Mfoafo-M’Carthy also used an example of groups who were marginalized and oppressed in the past.
“What happens is the impact of trauma on a first generation may impact the next generation… maybe the first generation that were abused, marginalized, oppressed etc. were not [displaying] the skills, the tools and the ability to deal with that trauma,” he said.
Certain groups may also still deal with experiences that caused trauma for their ancestors, such as racism or persecution for their identity.
The negative effects of trauma on mental well-being can be unintentionally ignored within communities that stray away from talking about mental health.
“In a lot of communities, when people realize that you have a mental illness, they tend to move away from you, because the illness is seen as a disability and there are negative connotations associated with it,” Mfoafo-M’Carthy explained.
He explained that stigma surrounding mental health and trauma can be a barrier to engaging people in a conversation about mental well-being.
Separate from the unfavourable effects of trauma, resilience and post-traumatic growth have both been documented as somewhat “positive” things that arise from traumatic experiences.

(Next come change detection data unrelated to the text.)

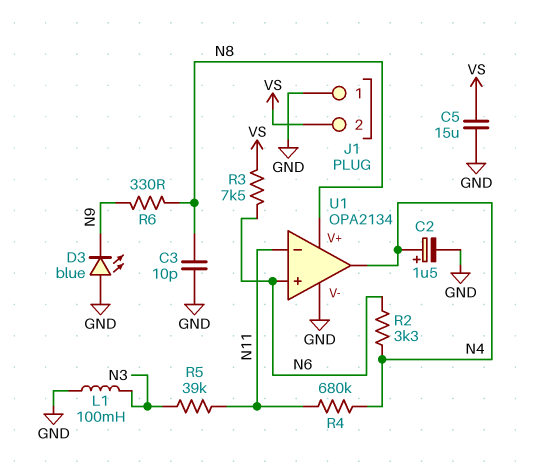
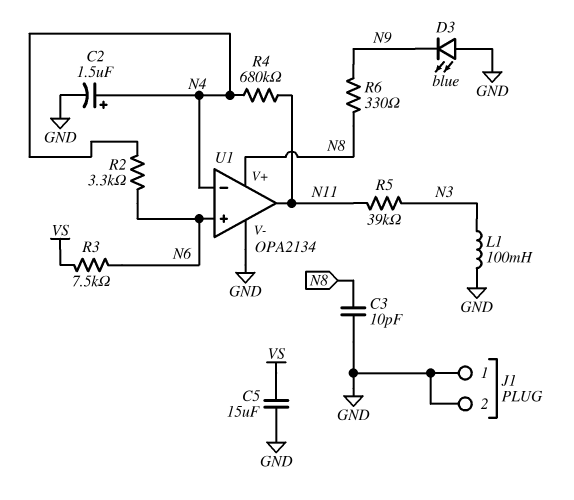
J1 pin 2: VS -> GND
U1 pin in-: N11 -> N4
U1 pin out: N4 -> N11

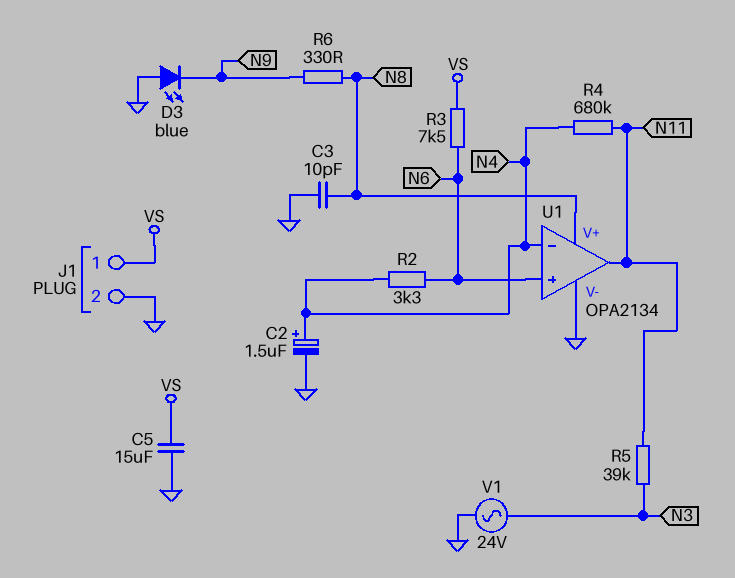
J1 pin 1: GND -> VS
L1: 100mH (GND, N3) -> none
V1: none -> AC 24V (GND, N3)

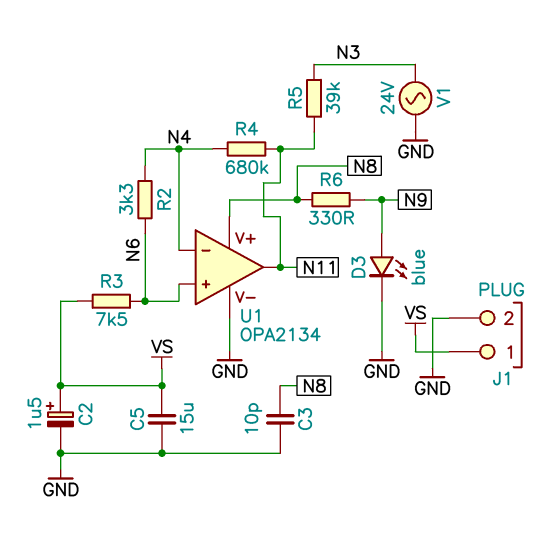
C2: 1.5uF (plus N4, minus GND) -> 1.5uF (plus VS, minus GND)
D3: LED blue (A GND, K N9) -> LED blue (A N9, K GND)

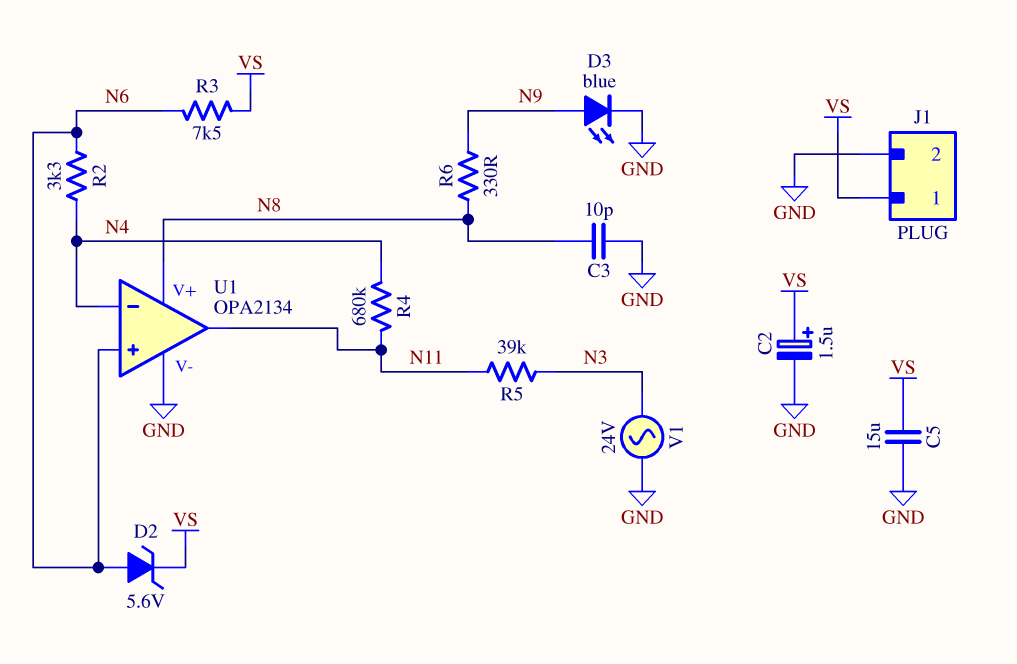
D2: none -> zener 5.6V (A N6, K VS)

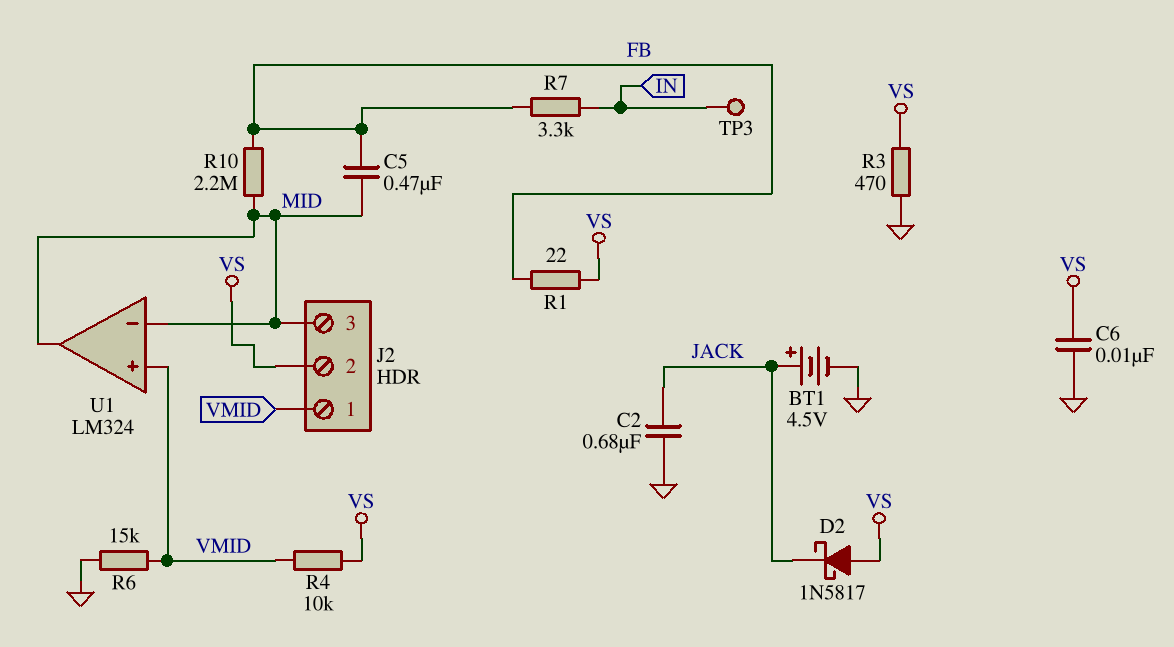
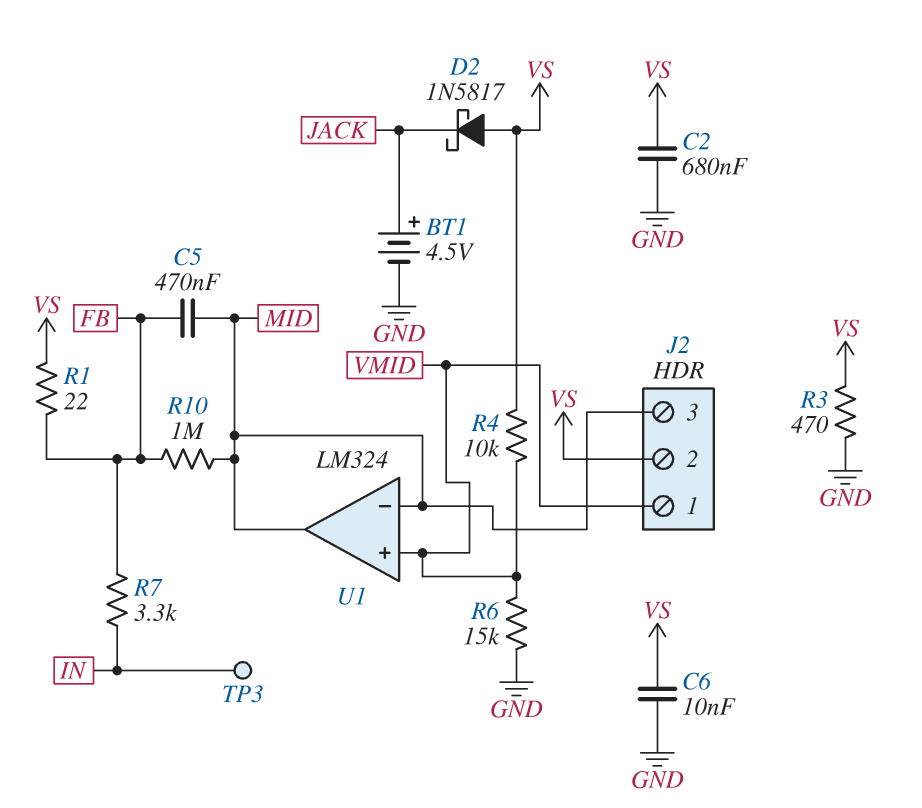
C2: 680nF (GND, JACK) -> 680nF (GND, VS)
R10: 2.2M (FB, MID) -> 1M (FB, MID)

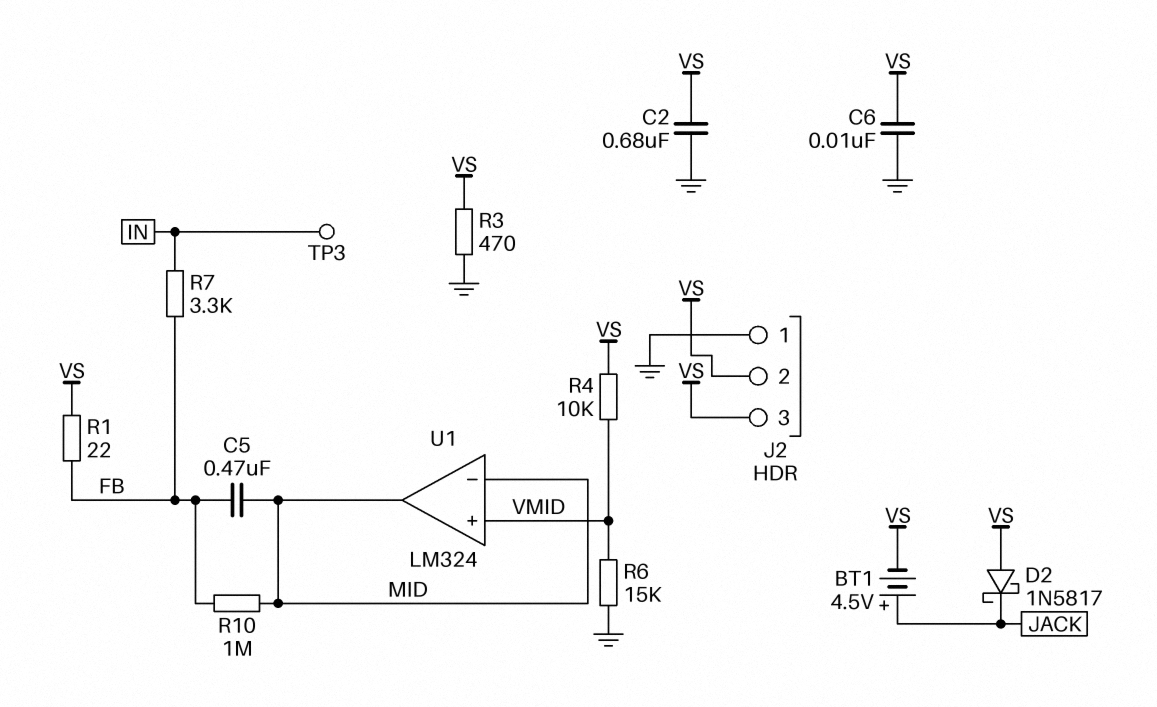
BT1: 4.5V (plus JACK, minus GND) -> 4.5V (plus JACK, minus VS)
J2 pin 1: VMID -> GND
J2 pin 3: MID -> VS

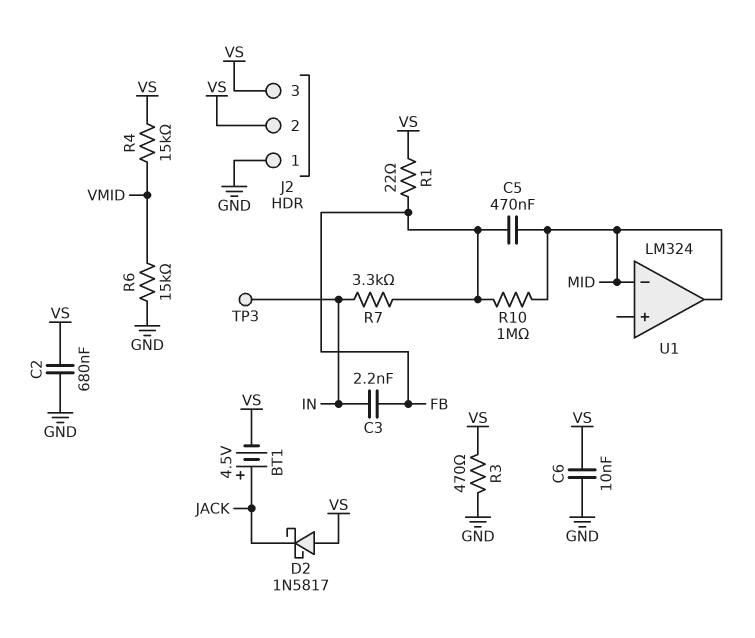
C3: none -> 2.2nF (FB, IN)
R4: 10k (VMID, VS) -> 15k (VMID, VS)
U1 pin in+: VMID -> none

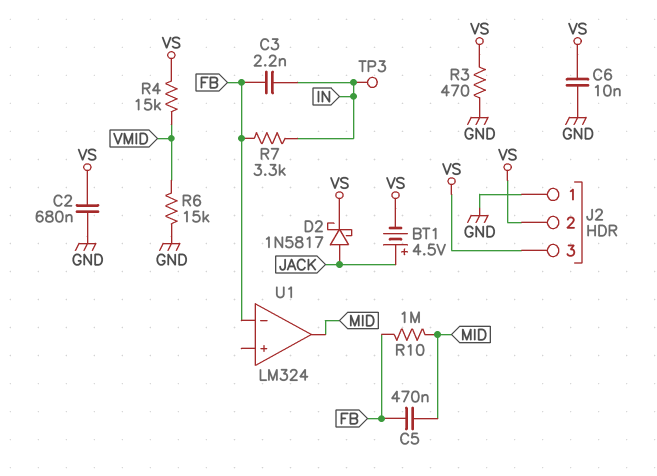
D2: schottky 1N5817 (A VS, K JACK) -> schottky 1N5817 (A JACK, K VS)
R1: 22 (FB, VS) -> none
U1 pin in-: MID -> FB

“For a small population, we see trauma actually having a positive effect on their life,’” Jewers-Dailley said, referring to post-traumatic growth.
“Some might say, ‘because of what I went through, I’m a better person for it, I’m a stronger person for it, I’m more committed to my faith, or I’m more committed to my family now, because of what happened,’” she said.
Similarly, resilience is known as adapting in the face of trauma or tragedy.
“The idea of resilience is building the inner strength to be able to cope, or to confront [trauma]… it’s really important to get knowledge and to get the necessary support, skills and the ability to be able to withstand things that come your way,” Mfoafo-M’Carthy said.
Elkchirid explained that this resilience is the capacity to face challenges and difficult situations.
Considering the wide range of reasons that trauma can occur, and the wide variety of ways that it can impact someone’s mental health, it is crucial to be able to recognize mental illness and how we can heal from it.
“It’s about time we start looking at mental illness as part of an individual’s health because if it affects the brain, that means it’s also part of the body,” Mfoafo-M’Carthy said.
Furthermore, there are a lot of unknowns relating to mental health that need to be addressed for the advancement of our community.
“It is important for us to fund more research on the effects of trauma, not only from one individual to their children but also the effect of trauma on communities,” Elkchirid said.
“Trauma affects us all and it is in our benefit as humans to try and understand its effects and deal with it and also try to prevent it from happening,” he said.
The shared sentiment among educators and experts is that mental health is an important aspect of community well-being, and people who have experienced trauma deserve to be cared for.
Caring for others who have undergone trauma that has significantly influenced their mental health is for the best of individuals in society on a micro level, and for the best of our community as a whole on a macro level.